Doctorow’s World’s Fair had won the National Book Award for fiction in 1986. He’d also received the National Book Critics Circle award for Ragtime in 1975, for Billy Bathgate in 1989, and for The March in 2005. With such acclaim, the guy could well have been full of himself.

But, no.

Doctorow, Epstein recalled, was “sweet, a pleasure to work with.” So what did the acclaimed novelist have to say for himself? I called his Upper East Side residence and left a message on his voicemail. I was shopping for groceries when he returned the call to my cellphone. Shopping done, I called him back and we spoke for quite a while, though not much about him. But what he said offered insight into how the author and his editor worked together on some of the most celebrated books of the late 20th century.

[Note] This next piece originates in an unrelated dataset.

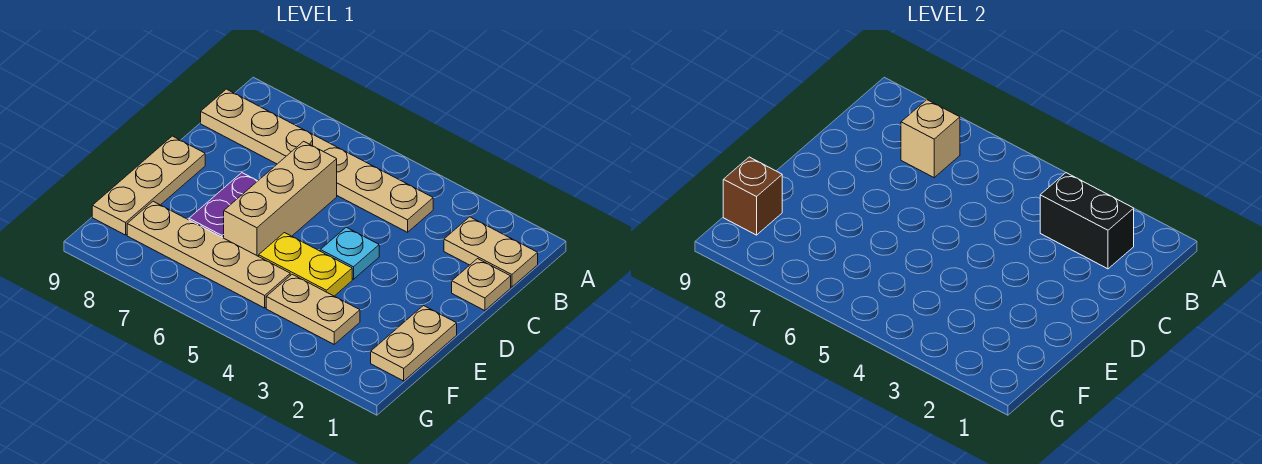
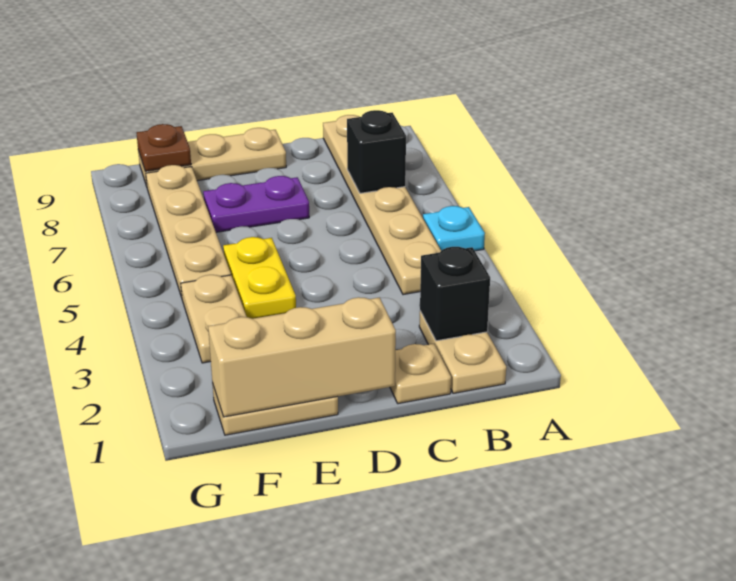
black brick B2:B3 level 2 -> black brick B2 level 2
tan brick B7 level 2 -> black brick B7 level 2
tan brick C6:E6 level 1 -> tan brick D1:F1 level 2
cyan plate D4 level 1 -> cyan plate A5 level 1
brown brick F9 level 2 -> brown plate F9 level 2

“Jason was my editor for 20 years, through several books, and he was quite a remarkable editor,” said Doctorow, who had himself once been a book editor, among other things. “He didn’t go into close line work. He would ask very mild questions about small things where he felt there was a flaw.

“Then you’d look at this little flaw and it would grow in magnitude, and you’d realize he’d put his finger on a very important issue. The idea was in asking a question on a very, very small point, he was so precise in his question that you realized that something important had been indicated to you. He was always very quiet about his critiques. He edited my first book, Loon Lake, published in 1980, and the last he worked on was City of God, in 2000.”

Doctorow, like Epstein, had residences in “the city” and Sag Harbor, the Eastern Long Island town to which many of the New York intelligentsia still retreat.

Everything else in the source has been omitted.